Watching the targets of the squads ahead of me during a shoot allows me to see how the targets are set and the if the angles are correct. While doing this I also get to see some of the interesting reactions of the shooter’s when they miss a target! Some of them are down right funny and others are, at the very least, unproductive.



They include:



  • Flipping the head back and bending the knees.
  • Looking around to see if anyone saw the miss.
  • Throwing the offending empty shell on the ground.
  • Cursing in anger…usually with a head-bob.


All of these are amusing…but the net result of this is more missed targets. These types of actions will affect your attitude and concentration for the worse! A lost target requires no drama or theatrics. It’s already history and there’s not a thing you can do to bring it back.

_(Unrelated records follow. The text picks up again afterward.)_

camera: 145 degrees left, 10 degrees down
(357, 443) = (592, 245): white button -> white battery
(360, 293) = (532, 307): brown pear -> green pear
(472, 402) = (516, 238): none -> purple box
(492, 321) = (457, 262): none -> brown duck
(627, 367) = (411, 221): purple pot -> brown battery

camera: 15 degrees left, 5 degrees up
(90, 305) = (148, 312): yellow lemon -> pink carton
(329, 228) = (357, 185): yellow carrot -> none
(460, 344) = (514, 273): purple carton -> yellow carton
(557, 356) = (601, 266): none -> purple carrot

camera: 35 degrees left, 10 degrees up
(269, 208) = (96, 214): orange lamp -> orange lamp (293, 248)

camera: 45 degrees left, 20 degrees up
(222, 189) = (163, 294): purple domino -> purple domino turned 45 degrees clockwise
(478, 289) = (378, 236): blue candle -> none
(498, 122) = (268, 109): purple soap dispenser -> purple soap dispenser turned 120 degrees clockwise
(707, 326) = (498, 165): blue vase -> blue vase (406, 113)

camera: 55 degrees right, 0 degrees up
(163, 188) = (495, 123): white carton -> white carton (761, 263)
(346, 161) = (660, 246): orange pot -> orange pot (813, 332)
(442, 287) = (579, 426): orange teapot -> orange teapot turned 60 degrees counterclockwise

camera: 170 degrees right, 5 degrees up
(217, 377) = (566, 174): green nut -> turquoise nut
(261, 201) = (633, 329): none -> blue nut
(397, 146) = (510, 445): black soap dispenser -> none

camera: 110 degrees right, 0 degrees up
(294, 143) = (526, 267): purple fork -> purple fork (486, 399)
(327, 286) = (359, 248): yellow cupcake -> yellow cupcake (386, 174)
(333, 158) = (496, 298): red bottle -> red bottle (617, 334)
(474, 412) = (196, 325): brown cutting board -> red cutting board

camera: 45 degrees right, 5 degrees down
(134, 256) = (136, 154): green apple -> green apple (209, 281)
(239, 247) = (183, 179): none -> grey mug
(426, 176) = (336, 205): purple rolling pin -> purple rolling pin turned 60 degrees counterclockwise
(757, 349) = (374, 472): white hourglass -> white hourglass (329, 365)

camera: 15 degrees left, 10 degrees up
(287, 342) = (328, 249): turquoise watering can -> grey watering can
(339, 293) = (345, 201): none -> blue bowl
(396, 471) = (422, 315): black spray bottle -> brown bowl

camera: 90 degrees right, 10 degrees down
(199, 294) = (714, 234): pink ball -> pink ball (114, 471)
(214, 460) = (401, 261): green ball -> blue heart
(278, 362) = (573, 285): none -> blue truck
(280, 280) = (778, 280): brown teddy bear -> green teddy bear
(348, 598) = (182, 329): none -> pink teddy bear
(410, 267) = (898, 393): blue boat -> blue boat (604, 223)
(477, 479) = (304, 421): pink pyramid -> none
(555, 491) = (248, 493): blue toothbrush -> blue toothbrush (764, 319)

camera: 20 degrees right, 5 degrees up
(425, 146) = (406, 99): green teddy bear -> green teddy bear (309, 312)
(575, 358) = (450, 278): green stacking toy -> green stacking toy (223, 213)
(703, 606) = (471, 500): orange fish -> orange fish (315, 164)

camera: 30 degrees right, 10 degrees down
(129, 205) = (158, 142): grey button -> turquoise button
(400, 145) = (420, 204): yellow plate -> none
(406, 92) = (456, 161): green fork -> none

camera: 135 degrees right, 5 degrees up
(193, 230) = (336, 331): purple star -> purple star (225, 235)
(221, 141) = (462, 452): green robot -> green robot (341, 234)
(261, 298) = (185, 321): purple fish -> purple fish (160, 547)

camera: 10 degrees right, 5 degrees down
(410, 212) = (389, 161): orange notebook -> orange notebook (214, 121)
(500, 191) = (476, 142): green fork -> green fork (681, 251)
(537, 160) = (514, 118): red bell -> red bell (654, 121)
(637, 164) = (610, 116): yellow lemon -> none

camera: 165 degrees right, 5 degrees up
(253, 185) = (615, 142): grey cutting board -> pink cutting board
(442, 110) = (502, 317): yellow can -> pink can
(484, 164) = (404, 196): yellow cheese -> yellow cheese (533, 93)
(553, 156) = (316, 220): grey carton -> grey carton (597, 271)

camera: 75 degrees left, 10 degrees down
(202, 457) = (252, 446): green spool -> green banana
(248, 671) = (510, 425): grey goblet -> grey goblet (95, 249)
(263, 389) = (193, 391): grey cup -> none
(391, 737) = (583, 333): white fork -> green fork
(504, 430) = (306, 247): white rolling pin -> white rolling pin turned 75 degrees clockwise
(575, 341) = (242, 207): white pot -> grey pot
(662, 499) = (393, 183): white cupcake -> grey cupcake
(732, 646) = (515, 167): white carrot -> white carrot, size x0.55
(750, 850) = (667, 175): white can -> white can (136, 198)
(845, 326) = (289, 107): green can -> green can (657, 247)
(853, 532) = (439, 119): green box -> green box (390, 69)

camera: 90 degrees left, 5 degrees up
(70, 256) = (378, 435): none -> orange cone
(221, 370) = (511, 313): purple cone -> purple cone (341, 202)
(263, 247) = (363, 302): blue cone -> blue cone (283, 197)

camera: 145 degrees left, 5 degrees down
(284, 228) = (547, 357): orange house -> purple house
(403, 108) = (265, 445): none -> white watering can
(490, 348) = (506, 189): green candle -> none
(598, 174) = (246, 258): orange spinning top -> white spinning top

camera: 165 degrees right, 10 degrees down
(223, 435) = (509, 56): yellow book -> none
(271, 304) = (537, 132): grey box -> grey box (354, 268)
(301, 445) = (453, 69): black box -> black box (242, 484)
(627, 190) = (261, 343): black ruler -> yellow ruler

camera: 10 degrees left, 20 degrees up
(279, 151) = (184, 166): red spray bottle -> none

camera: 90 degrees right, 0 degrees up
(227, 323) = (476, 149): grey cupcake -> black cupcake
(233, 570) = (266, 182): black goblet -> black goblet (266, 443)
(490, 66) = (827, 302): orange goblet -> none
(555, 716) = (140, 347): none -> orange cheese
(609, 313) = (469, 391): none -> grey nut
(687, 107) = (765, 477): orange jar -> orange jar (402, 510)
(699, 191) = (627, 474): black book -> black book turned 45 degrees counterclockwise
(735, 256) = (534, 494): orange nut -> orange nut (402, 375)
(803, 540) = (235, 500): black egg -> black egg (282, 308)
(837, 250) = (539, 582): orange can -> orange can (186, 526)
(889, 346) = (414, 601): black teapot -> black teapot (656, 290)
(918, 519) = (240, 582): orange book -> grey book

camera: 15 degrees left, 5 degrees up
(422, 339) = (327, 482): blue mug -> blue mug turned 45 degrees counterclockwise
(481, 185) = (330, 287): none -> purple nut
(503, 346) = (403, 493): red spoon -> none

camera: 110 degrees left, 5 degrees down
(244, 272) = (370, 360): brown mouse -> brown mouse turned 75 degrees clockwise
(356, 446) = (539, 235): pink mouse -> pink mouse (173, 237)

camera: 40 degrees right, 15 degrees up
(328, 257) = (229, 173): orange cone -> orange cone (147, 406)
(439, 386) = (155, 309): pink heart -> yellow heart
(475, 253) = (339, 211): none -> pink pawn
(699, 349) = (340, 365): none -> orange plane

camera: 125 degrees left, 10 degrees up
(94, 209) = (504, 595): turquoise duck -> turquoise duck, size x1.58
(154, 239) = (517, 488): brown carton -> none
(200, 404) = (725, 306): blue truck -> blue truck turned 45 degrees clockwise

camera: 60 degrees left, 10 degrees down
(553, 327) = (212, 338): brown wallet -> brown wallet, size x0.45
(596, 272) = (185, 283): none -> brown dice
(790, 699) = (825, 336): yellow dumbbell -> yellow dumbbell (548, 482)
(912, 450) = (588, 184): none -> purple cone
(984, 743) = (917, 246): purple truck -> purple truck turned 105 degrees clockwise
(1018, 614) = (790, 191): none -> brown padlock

You should remain calm, forget about the lost target and concentrate on the next target comng out of the house. Never change your routine, you need the positive energy your pre-shot routine gives you to continue to break a good score. You really only have to “super concentrate” for about 5 seconds for every shot. Keep focused on the task between shots and really work hard for the few seconds it takes to break the target. Think positive thoughts while you shoot and leave the drama out!



So go and have a positive, fun day with 100 straight in mind!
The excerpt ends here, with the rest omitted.